Case in point, this opening monologue idea from recent SNL host Ashton Kutcher as outlined in Details Magazine. The natural reaction to such a suggestion would be a full-body dry heave, possibly followed by rolling uncontrollable shudders. Imagine the fortitude it would take to suppress your natural physical revulsion to Ashton Kutcher's riffing, absorb the shock of his terrible spitballs, and just calmly smile and nod.
"I'm doing SNL," Kutcher said to [Cameron Diaz], sounding hyper. "You have to come out."
"Totally, that could be great," said Diaz, who looked a little too tan, kind of orange in the office's white light.
"During the monologue, like, you could come on, where you're thinking you're hosting and I think I'm hosting," Kutcher said.
"Oh my god. That could be so funny."
Kutcher kept going. "Like, 'Hi, I'm Cameron Diaz.' And then I'm like, 'Cameron, what are you doing?'"
"I'm hosting Saturday Night Live," she said, picking up the riff. "What are you doing?"
"I'm hosting SNL."
"I'm hosting SNL."
Diaz threw her arms around Kutcher. "Oh my god, totally–we have to do it." They kissed each other on the cheek.

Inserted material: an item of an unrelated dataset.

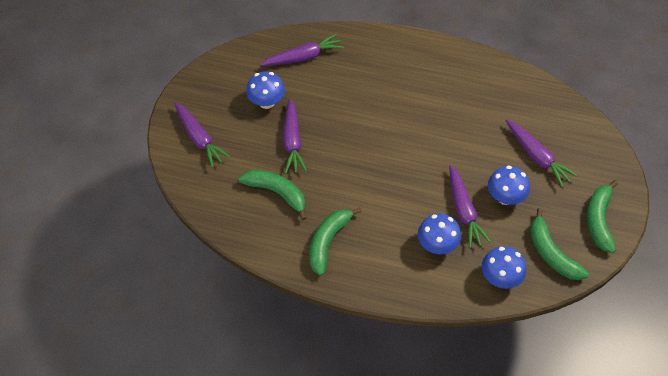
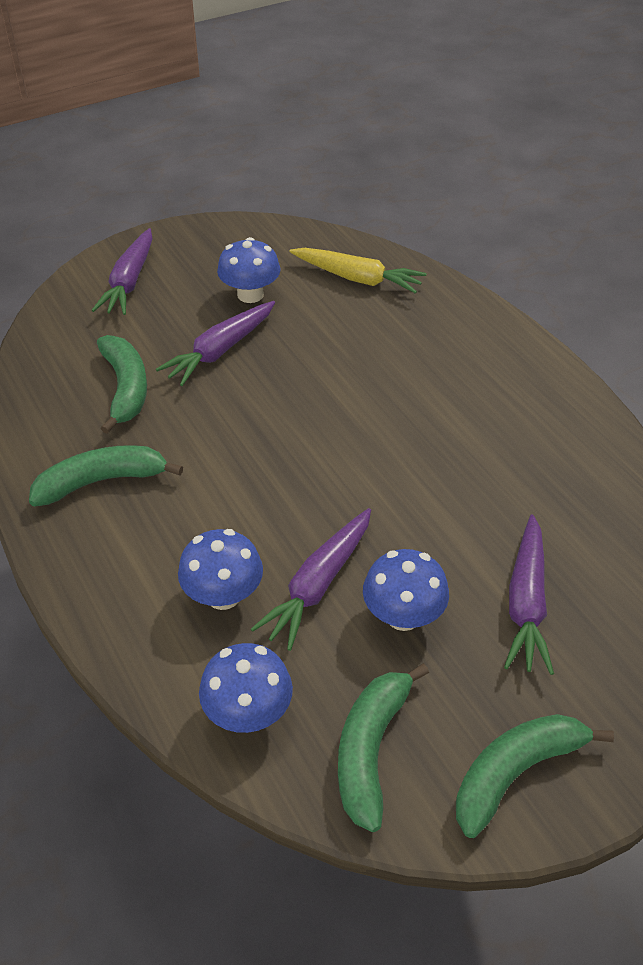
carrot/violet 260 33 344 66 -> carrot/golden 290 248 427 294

"Oh my God, totally—we have to do it," is like a crappy Hollywood idea baptism—they're probably the last words uttered before so many awful, thoughtless, funny-to-only-two-orange-tanned-people riffs are made real. I'm sure that the scene above is almost exactly how What Happens In Vegas happened. Kutcher and Diaz really shouldn't be allowed access to their own tongues, for fear of verbalization of whatever happens to be bouncing around in their cavernous heads.